My kids constantly argue about which generation they’re in: millennials or Generation Z. The cutoffs are fuzzy, and it usually comes down to their vibe.
Fortunately, the transitions are clearer in technology. We saw 3G and 4G telecommunications networks, and now we’re swimming in 5G. We understood Web 2.0 to have arrived with the explosion of user-generated content, and Web 3 moves us from a centralized to a decentralized internet. At the recent Hawaii Grant Summit, I learned about third-generation information technology. And while it was a new term to me, it made sense.
Geeks of a certain age remember the first generation of IT. The term goes back to the 1950s, but it took hold in the 1980s, with servers, databases, desktop computers and local area networks — before the internet, certainly, but extending into the days of modems and T1 internet (think copper wires).
For the most part, it was on-premise computing. The server room in the basement, the cables in the ceiling. When it comes to second-generation IT, I didn’t know I was living in it until I looked back at it. Its arrival was marked by cloud computing: the offloading of computing hardware and power to centralized providers. There was still the client-server model, but the server was now out there, somewhere.
Sure, there are regional data centers, but now infrastructure providers like Amazon Web Services, Microsoft Azure and Google Cloud are essentially everywhere.
The cutoff marking the arrival of third-generation IT is clear and stark: the pandemic. While IT departments everywhere probably knew fully distributed computing was the future, COVID-19 forced everyone to make it happen. It was one thing when everyone was sitting in an office connecting to the office server. But when everyone had to work from home, the old way buckled or even broke.
The pandemic revealed glaring limitations of technologies like virtual private networks, firewalls, and legacy identity and access management services. They were designed assuming that workers would access apps and data while inside the corporate network.
Employees trying to access systems from outside ran into poor connectivity and performance, and endless authentication problems. (“Try logging out and logging back in again.”)
Third-generation IT solves these problems. Fundamentally, the approach flips the script by fully embracing secure access from anywhere using modern identity, device management and collaboration platforms. It recognizes today’s realities where employees, devices and business apps are distributed across many locations.
Is your organization a third-generation IT organization? Here’s a checklist:
>> First, cloud-based identity and access control instead of on-premise systems. No tokens on your keychain or a special server in your data center, or syncing logins between systems. Just a single online dashboard with simple controls for every user and every resource.
>> Second, seamless device management that can handle a desktop PC just as easily as it can a smartphone or tablet. Again, no workarounds needed.

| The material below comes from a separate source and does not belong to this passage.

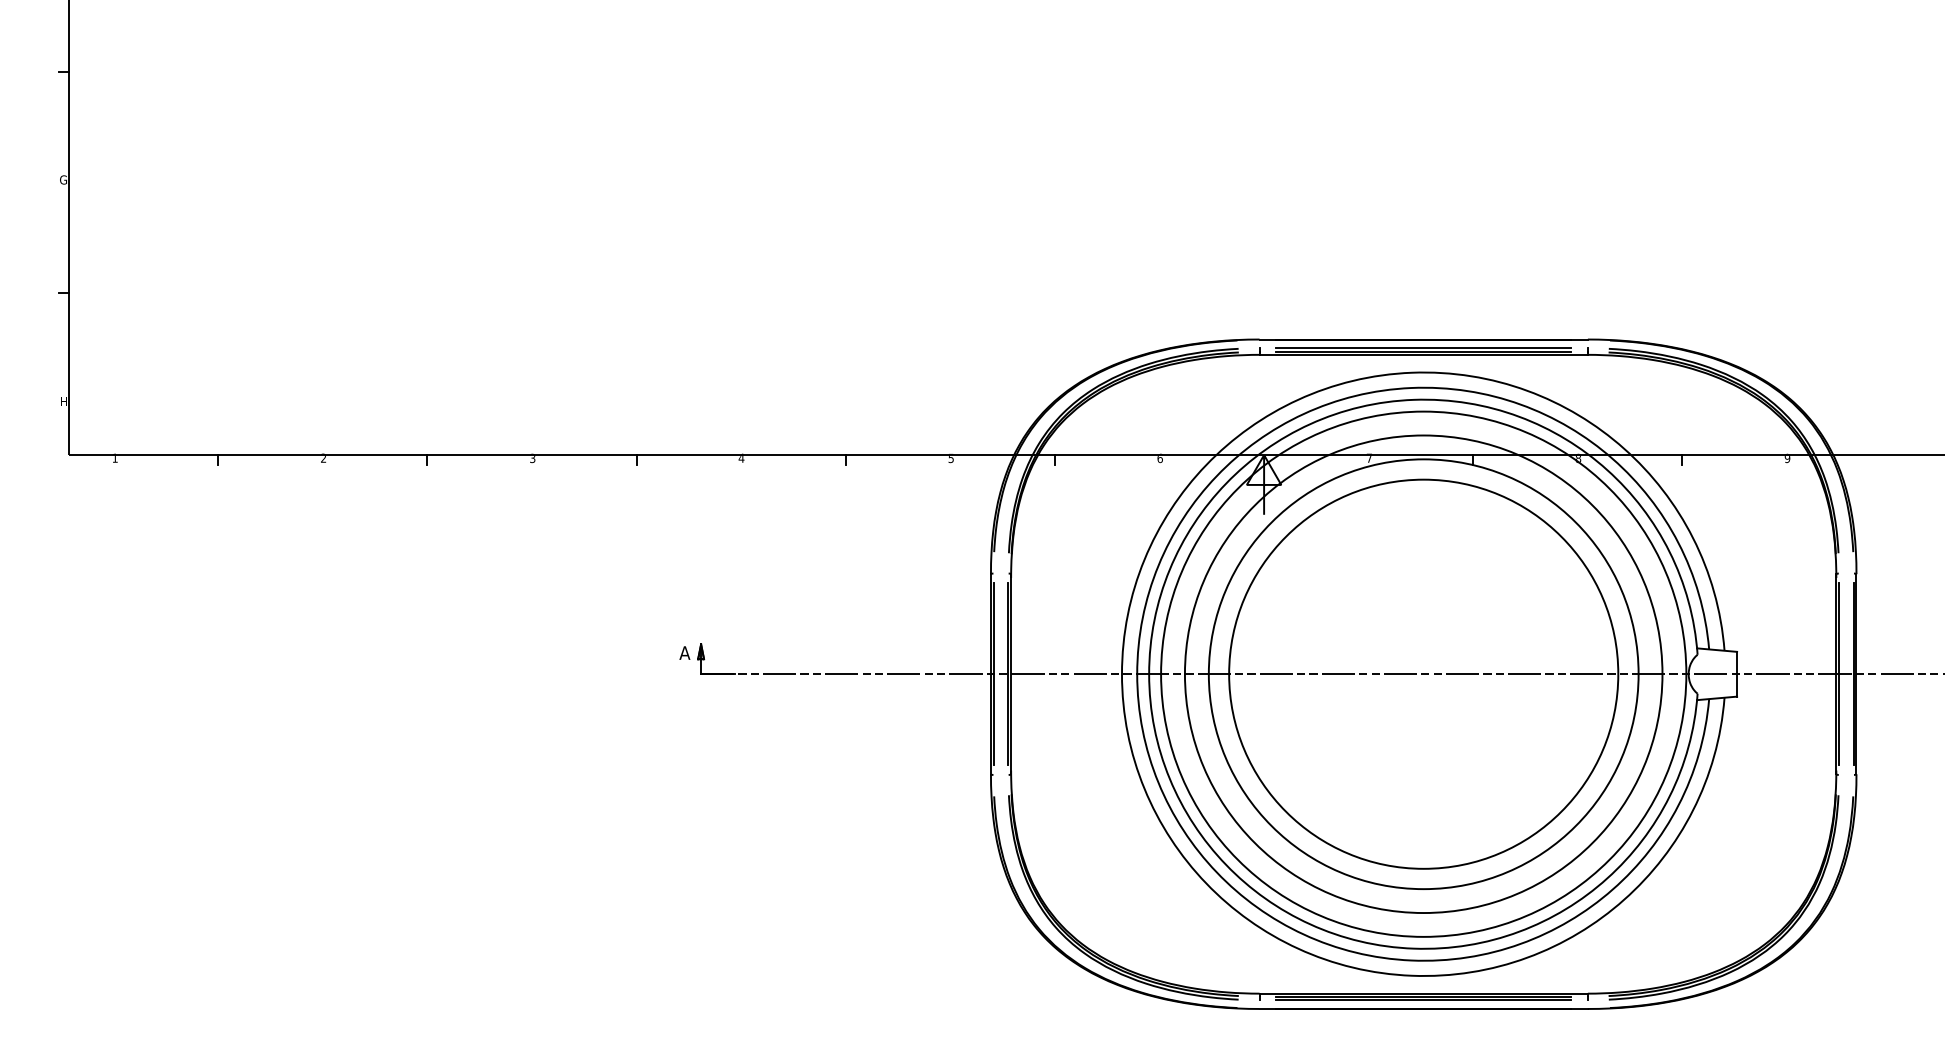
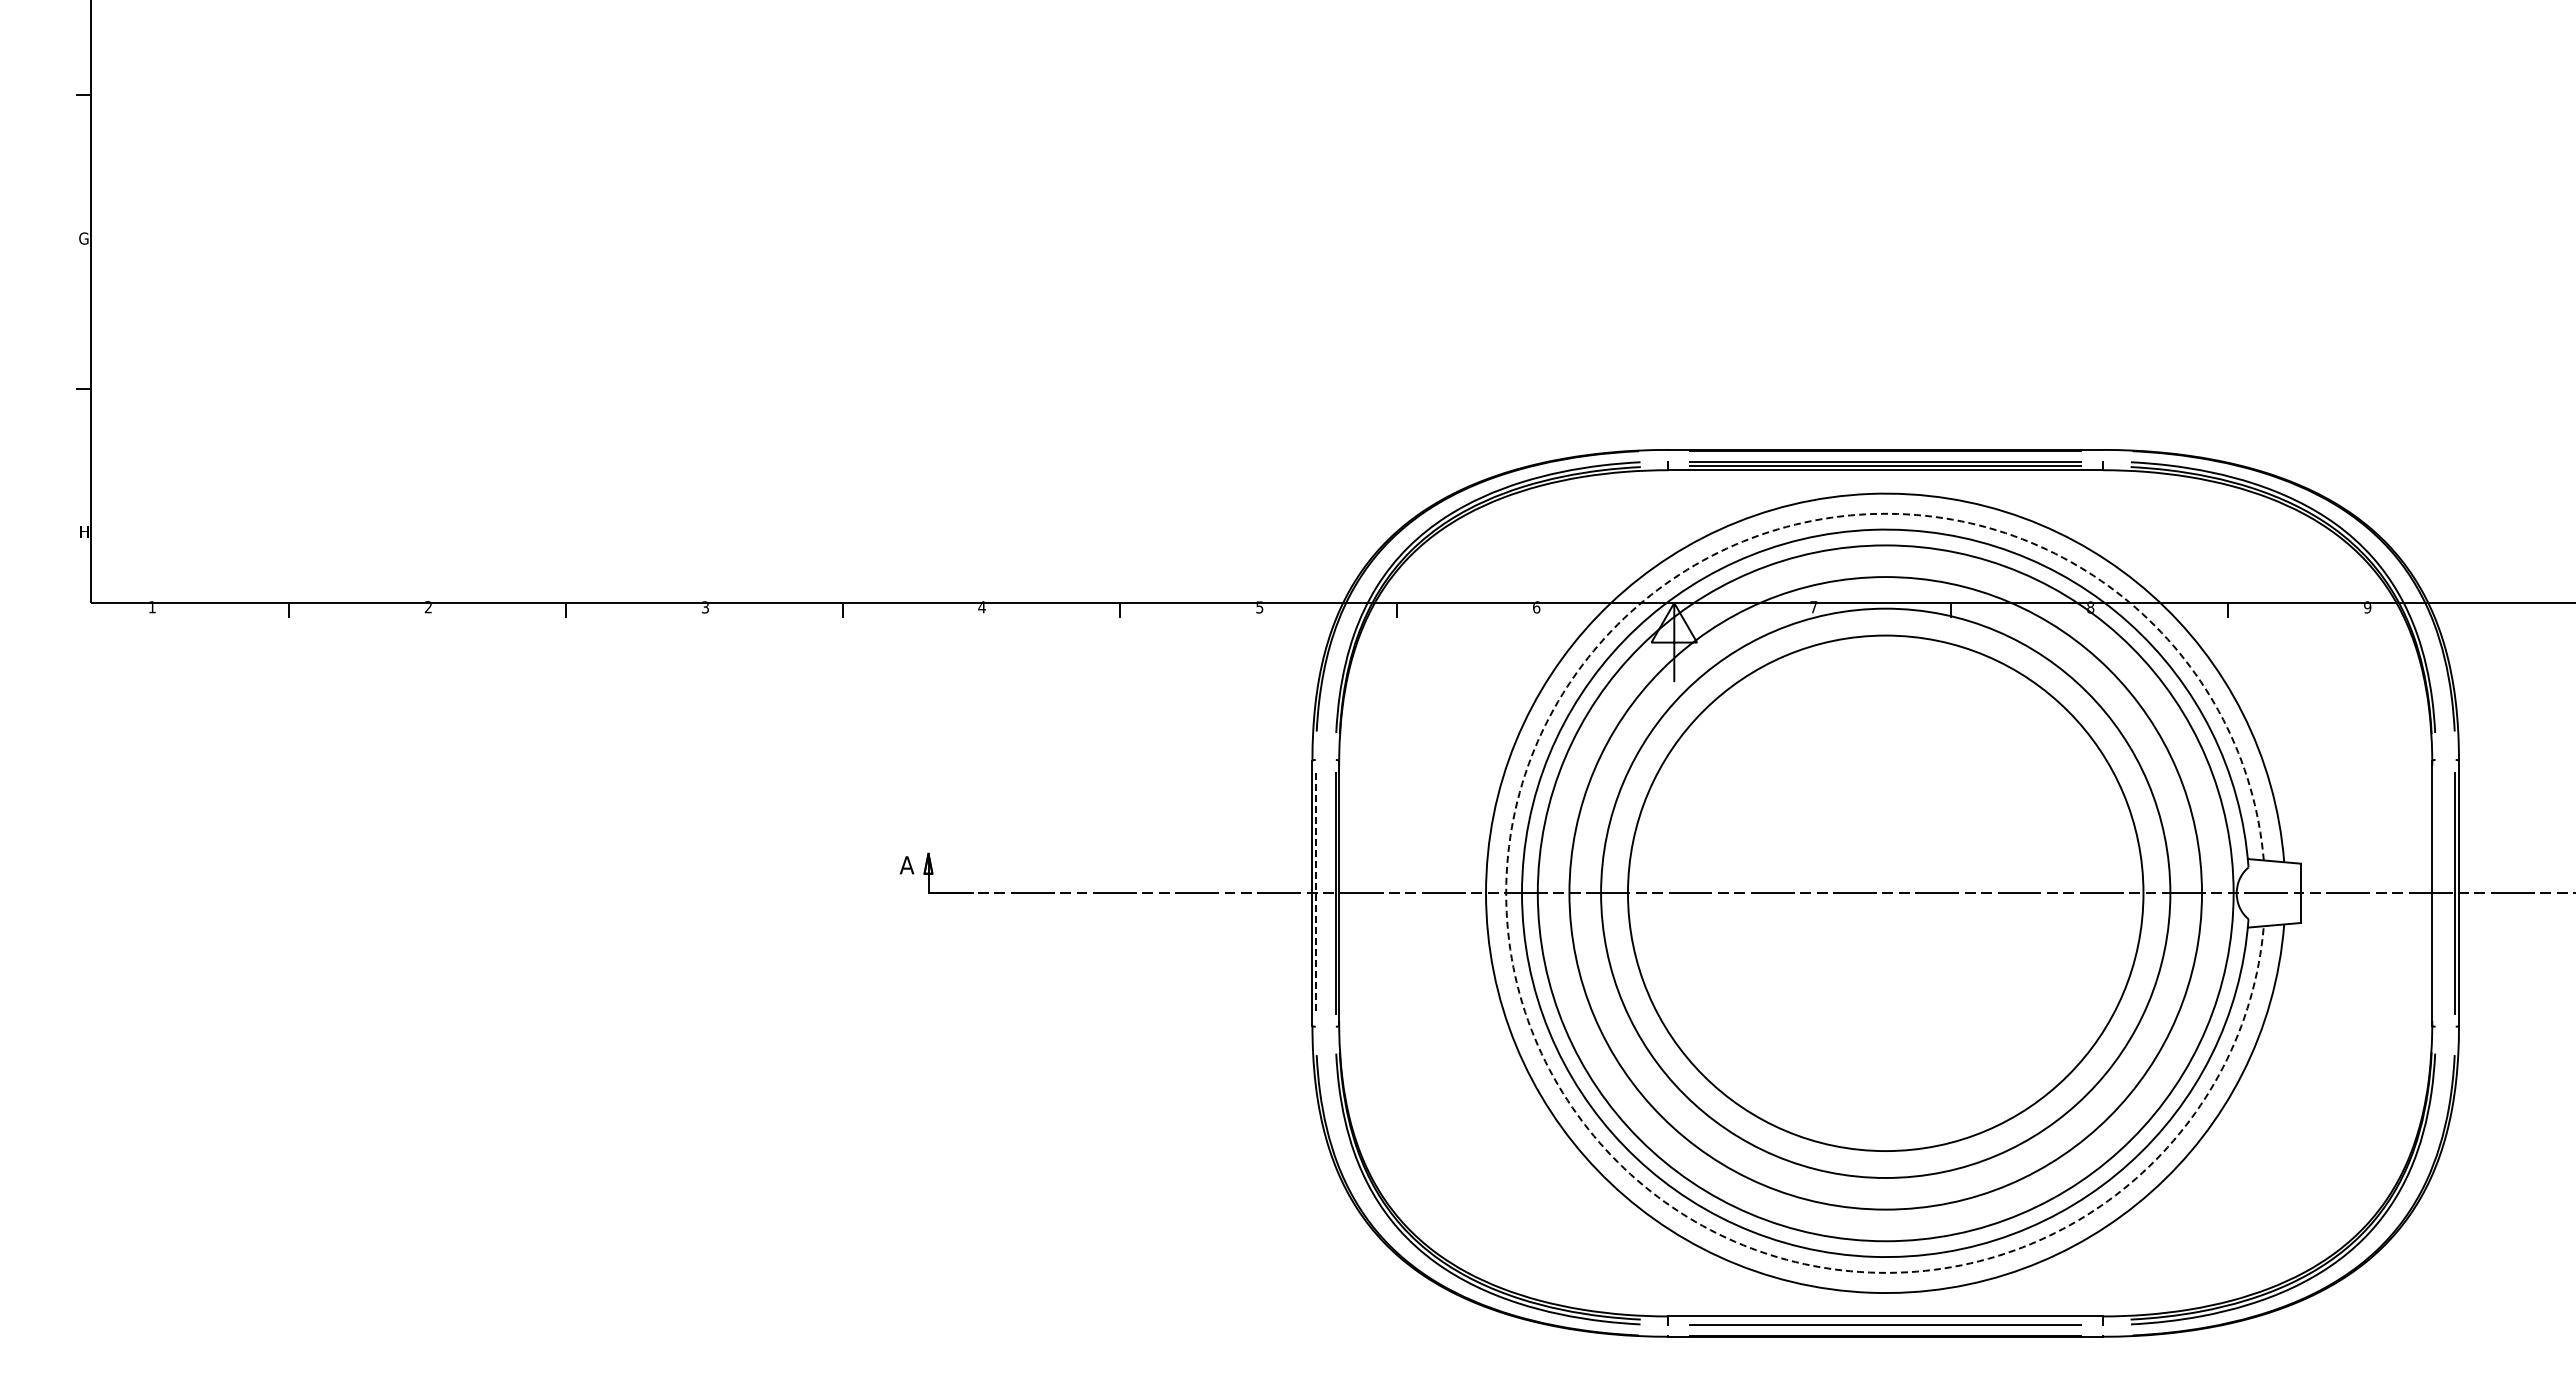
line: (994, 674) -> (1316, 893), solid -> dashed
arc: (1137, 674) -> (1506, 893), solid -> dashed
line: (1838, 674) -> (2435, 893), removed
line: (1423, 996) -> (1885, 1320), removed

>> Third, cloud collaboration platforms. Smaller organizations can use tools like Slack, Trello or Asana. Google Workspace is another option. Corporate environments probably need to succumb to Microsoft SharePoint, OneDrive and Teams. No more file servers or shared network drives.
>> Fourth, a more holistic approach to network management, beyond “network monitoring” and uptime and traffic charts and graphs. Prioritize user experience and focus on applications, not wires and pipes. This might mean rebooting your telecom and broadband setups.
>> Finally, of course, resiliency and security. That means backups normal people can use — no server snapshots, or recoveries that take hours. Cybersecurity has to be smart and proactive, not looking for known fingerprints or signatures, but catching suspicious behaviors. Artificial intelligence is doing a lot here.
If your organization is merely surviving a distributed workforce and not thriving, thinking in terms of third-generation IT could help. It aligns with the reality that work today happens everywhere. Employees expect to be productive regardless of location.
The pandemic forced sudden digital transformation upon Hawaii organizations, but you can do more than land on your feet. You can hit the ground running. It’s time to get ahead of the curve.